“The Enforcers”: a mini review

There’ve been a few reviews of Caryn Dolley’s The Enforcers: Inside Cape Town’s deadly nightclub battles that say things like it “[reads] like a fast-paced crime thriller”. It really doesn’t, it’s much better than that. It reads like excellent and meticulous investigative journalism, and the matter-of-factness of the murders, drug deals and police culpability are what give the book its power.

Although there’s an undeniable whiff of asininity about the criminals Dolley describes, with their macho posturing and array of cliched gangster swag, the overpowering stench is of violence, unaccountability, and a spiralling descent into lawlessness and police corruption. And as always, it’s not the privileged people at play in the fleshpots of Cape Town that really suffer, but the poor people inhabiting the buffer zone the criminals position between their businessmen facade and their victims.

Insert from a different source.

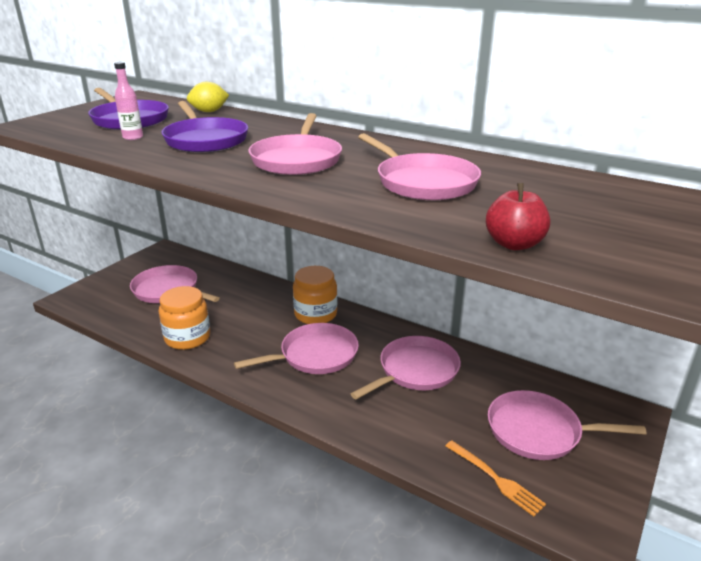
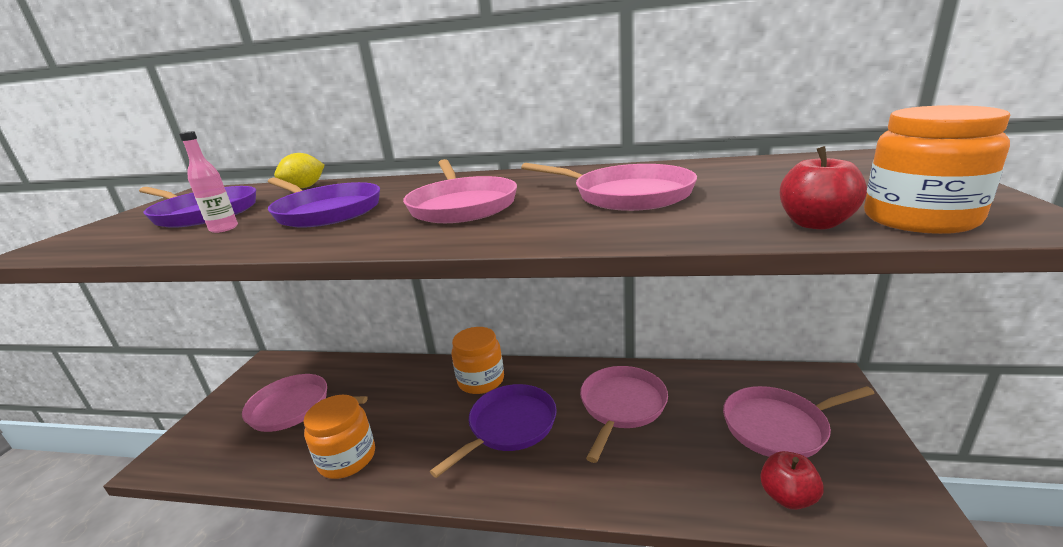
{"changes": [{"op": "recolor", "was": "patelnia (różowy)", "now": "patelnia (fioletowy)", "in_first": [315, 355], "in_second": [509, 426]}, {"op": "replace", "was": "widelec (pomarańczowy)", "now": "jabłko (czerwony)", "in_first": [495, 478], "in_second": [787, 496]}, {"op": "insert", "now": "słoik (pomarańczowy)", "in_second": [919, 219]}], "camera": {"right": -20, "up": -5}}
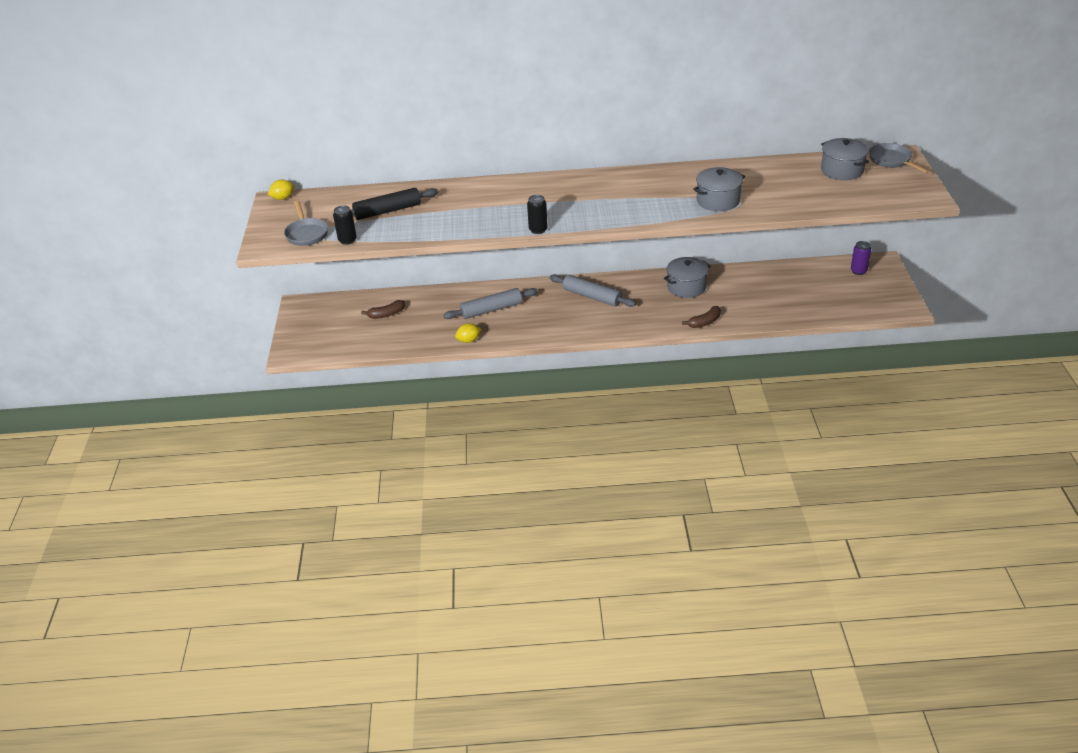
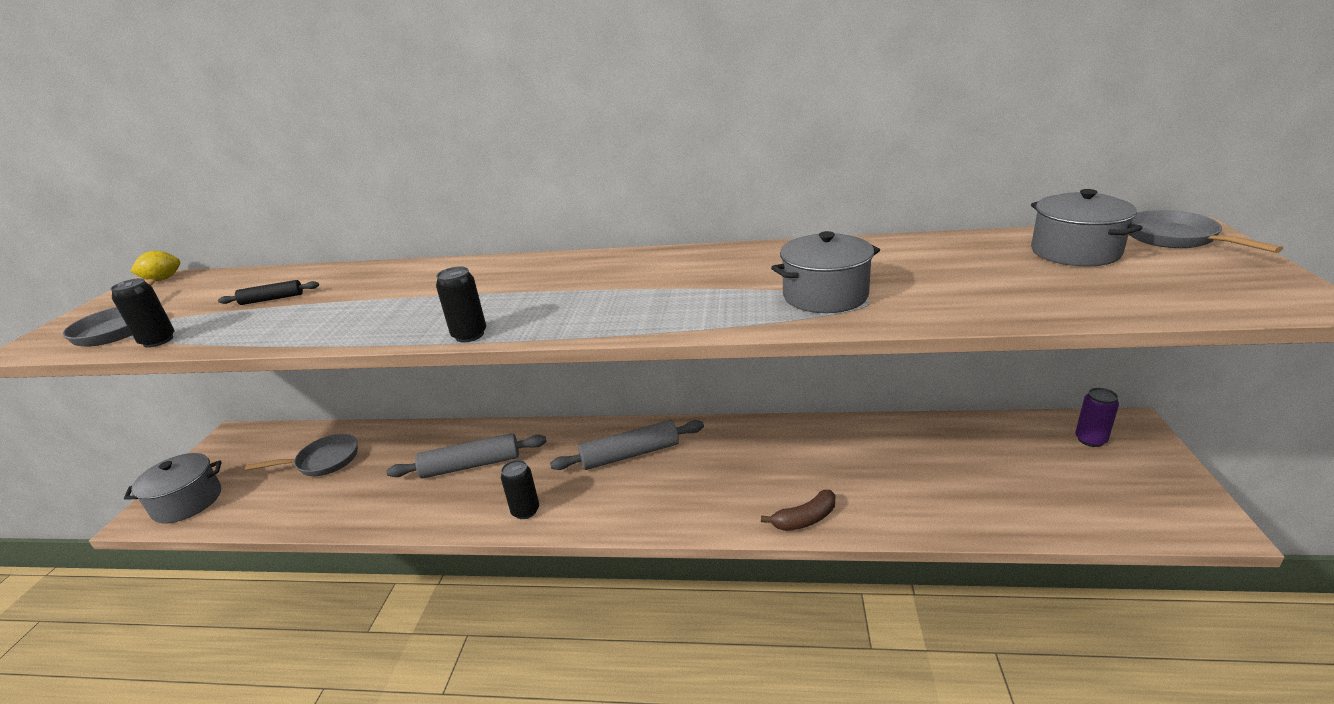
{"changes": [{"op": "resize", "was": "wałek do ciasta (czarny)", "in_first": [387, 211], "in_second": [272, 299], "ratio": 0.53}, {"op": "replace", "was": "banan (brązowy)", "now": "patelnia (szary)", "in_first": [386, 314], "in_second": [323, 461]}, {"op": "delete", "was": "cytryna (żółty)", "in_first": [469, 340]}, {"op": "rotate", "was": "wałek do ciasta (szary)", "in_first": [592, 296], "in_second": [630, 454], "clockwise": -60}, {"op": "move", "was": "garnek (szary)", "in_first": [686, 287], "in_second": [187, 502]}, {"op": "insert", "now": "puszka (czarny)", "in_second": [525, 511]}], "camera": {"right": 10, "up": -10}}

I found it particularly striking that many of the photographs of the criminals, kingpins and possibly (or rather, almost certainly) corrupt cops are taken by Dolley herself. This is real feet-on-the-ground journalism, aligned with some meticulous research, and it’s a pleasure to read. Dolley has been working on this story for many years, and this focus is a testament both to her resolve and (I assume) the investment that her newsrooms have been willing to make.

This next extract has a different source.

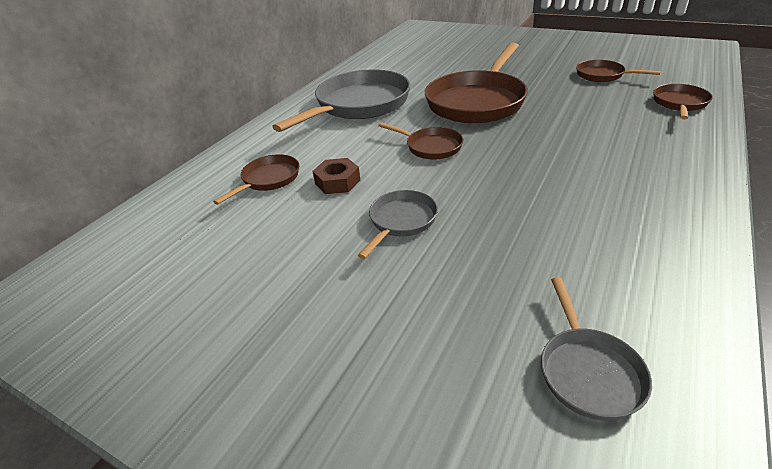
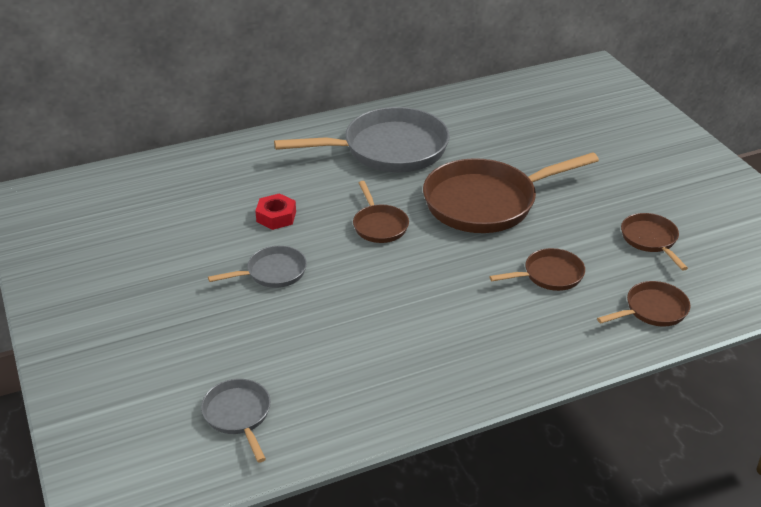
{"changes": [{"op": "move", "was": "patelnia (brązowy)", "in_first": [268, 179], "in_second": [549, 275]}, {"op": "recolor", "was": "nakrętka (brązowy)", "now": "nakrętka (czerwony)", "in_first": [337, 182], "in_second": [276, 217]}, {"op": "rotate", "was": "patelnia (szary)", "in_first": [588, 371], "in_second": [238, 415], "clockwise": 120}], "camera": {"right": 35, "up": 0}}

The facts themselves are not a pleasure to absorb, though. Dolley has to hedge her legal bets with most of the things she reveals, but reading between the lines, it’s pretty obvious that politicians, cops and criminals are working together, and that the last sentences in the book are the awful truth we have to face. It’s a rare moment when the author’s exasperation is allowed to surface.

“Nightclub-security power shoves, political skullduggery, gang clashes and cop infighting bleed into each other and have become cyclical and generational. The seeds sown in these arenas in Cape Town in the 1990s and further back are still sprouting, meaning corrupt and criminal activities taking root now will affect the city, and in turn the country, for decades to come. This inescapable reality ensures that our beautiful South Africa has a promising future as a heavyweight in global organised crime.”

It seems a little patronising to call this courageous journalism, as that might imply that Dolley has done something out of step with her craft, as opposed to just doing her job as she clearly sees it. But there is, indubitably, a lot of bravery in the way she has pursued this story. This is the kind of journalism we need to counter the cynicism of The Enforcers’ last sentence, and I’m glad that she’s now on the amaBhungane team, adding a different voice to an already impressive array of talents.